When, in 1972, Richard Nixon said he had no knowledge of the Watergate burglary, he was lying. When, in 1986, Ronald Reagan said he did not trade arms for hostages, he was lying. When, in 1998, Bill Clinton said he did not have sexual relations with that woman, Monica Lewinsky, he was lying. These men knew the truth and strategically replaced it with a lie. They were not the only presidents to have done so. But Trump is in a league of his own. Truth does not matter to him. He doesn’t know what it is, and has no desire to learn. This makes him, as noted philosopher Harry Frankfurt observed, a “greater enemy of truth” than a mere liar.

Trump’s former butler, Anthony Senecal, read a published claim by his boss that some of the tiles in the Mar-a-Largo beach club had been personally designed by Walt Disney. Surprised by that revelation, Senecal asked Trump if that was really true. His response: “Who cares?” That pretty much captures this post-truth presidency. The leader of the free world, our commander in chief, the keeper of the nuclear codes, cares not one whit about truth.
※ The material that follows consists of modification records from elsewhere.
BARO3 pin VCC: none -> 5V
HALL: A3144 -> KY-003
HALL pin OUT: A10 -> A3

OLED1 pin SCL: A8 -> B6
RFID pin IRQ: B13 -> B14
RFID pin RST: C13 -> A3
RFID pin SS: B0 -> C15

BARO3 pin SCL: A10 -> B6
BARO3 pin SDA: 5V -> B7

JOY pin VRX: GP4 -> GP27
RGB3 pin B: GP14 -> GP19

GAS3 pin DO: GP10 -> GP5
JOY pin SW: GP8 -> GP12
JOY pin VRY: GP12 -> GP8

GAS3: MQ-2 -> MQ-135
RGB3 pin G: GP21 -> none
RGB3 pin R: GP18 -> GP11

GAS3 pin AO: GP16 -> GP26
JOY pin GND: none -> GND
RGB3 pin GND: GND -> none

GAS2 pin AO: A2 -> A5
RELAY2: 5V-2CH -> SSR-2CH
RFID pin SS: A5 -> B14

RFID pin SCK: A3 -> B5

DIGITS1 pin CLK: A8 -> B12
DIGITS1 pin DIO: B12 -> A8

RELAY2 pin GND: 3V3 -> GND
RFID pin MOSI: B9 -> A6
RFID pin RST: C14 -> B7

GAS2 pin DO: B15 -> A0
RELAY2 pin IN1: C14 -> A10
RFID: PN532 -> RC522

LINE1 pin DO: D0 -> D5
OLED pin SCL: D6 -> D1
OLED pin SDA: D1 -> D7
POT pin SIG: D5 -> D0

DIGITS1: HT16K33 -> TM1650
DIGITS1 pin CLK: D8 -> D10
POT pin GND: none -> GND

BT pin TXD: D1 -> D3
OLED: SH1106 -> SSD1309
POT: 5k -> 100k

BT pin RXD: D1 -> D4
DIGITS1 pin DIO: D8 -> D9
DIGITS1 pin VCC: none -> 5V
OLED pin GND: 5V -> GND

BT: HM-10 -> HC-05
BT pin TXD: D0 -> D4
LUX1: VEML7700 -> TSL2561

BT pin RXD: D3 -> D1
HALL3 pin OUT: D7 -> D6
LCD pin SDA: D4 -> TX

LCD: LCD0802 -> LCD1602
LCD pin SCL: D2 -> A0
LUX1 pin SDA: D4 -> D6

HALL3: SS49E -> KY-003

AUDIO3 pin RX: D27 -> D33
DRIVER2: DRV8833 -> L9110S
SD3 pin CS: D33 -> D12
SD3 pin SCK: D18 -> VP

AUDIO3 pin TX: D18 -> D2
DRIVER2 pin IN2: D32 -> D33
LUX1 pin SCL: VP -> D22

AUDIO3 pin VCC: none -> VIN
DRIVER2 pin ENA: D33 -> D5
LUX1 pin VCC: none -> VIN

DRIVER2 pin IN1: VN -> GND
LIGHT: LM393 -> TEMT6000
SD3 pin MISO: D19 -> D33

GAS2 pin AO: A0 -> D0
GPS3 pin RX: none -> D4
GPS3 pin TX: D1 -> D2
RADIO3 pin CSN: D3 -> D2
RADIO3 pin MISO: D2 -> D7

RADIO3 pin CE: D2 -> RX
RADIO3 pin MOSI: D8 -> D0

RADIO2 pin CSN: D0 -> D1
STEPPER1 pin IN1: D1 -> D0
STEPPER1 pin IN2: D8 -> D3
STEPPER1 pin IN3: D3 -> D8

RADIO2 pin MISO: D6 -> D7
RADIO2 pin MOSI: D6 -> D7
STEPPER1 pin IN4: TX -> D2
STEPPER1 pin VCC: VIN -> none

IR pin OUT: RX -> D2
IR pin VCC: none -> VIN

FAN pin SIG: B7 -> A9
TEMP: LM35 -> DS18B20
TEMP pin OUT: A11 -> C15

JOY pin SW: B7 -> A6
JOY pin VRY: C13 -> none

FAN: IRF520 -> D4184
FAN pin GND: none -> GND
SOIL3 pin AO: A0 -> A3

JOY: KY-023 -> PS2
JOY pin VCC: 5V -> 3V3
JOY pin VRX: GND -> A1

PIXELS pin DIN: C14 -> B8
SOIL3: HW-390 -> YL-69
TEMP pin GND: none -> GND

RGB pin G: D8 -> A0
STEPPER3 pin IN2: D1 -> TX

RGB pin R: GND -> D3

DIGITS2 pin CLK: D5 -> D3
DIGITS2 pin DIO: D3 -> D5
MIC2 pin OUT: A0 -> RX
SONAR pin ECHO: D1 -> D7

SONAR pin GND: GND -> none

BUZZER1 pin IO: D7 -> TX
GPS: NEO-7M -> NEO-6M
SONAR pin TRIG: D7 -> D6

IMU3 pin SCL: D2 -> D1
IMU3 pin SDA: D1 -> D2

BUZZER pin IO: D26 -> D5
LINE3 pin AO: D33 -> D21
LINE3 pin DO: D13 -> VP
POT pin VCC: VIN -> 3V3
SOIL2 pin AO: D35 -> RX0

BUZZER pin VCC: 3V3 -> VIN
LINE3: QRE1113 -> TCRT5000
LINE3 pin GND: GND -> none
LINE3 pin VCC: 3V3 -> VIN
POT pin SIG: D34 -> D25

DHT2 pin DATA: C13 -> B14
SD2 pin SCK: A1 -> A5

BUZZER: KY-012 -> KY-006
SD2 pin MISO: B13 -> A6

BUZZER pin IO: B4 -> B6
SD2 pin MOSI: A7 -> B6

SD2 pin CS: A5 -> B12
Let me introduce you to someone who does care. Her name is Shannon Mulcahy. She is a 43-year-old single mother trying to support herself, two kids, a disabled grandchild, and two dogs in a small town near Indianapolis. Until a few months ago, Shannon worked at the Rexnord factory in Indy helping produce the Cadillac of steel bearings. She’d been there for 18 years. In an interview with the New York Times and the newspaper’s Daily podcast, Shannon said she loved the work as much as she did the good pay and benefits provided by her union contract. Last October, Rexnord announced that it was closing the plant, laying off its 300 employees and moving the work to Mexico. Shannon rushed to her car in the employee lot and started crying. Just like that, her middle class life began to crumble and she had no idea how she was going to support her family. Then came the tweets from candidate Trump, blasting Rexnord by name for “viciously firing all of its workers” and moving to Mexico. “No more,” tweeted the candidate.

Shannon never paid much attention to politics but had voted for Obama. Donald Trump and his tweets captured her attention like no politician ever had. He gave her and her coworkers hope at a time they needed it the most. “All of us were hopeful,” she told the Daily. “A lot of us there at Rexnord was thinking that he could actually step in and stop what was going on there. (If) he’s the president, he can do whatever he wants, right? I mean he’s kind of like a cowboy. He says things that a lot of past presidents wouldn’t say. The way he talked about American jobs and all that, I was thinking this could be the opportunity where . . . you know, a lot of our jobs come back from overseas. That would be awesome.”

So Shannon went political. Trump was her lifeline to a job that put meaning in her life and food on her family’s table. She conducted her own social media campaign on his behalf. She was thrilled when he won and then waited for him to come riding into town on his white horse to save the factory. It was like waiting for Godot. The cowboy never came. The plant closed. In a year filled with disillusion, Trump was just one more hard knock for Shannon. “After he got in there,” she said, “he done forgot about us and we don’t matter anymore.”

Sadly, Shannon, you never mattered to him. Nothing matters to this man except himself. Certainly not truth. His words have no shelf life. They exist only in the impulse of the moment. He makes us all long for the good old days when presidents only lied every once in a while.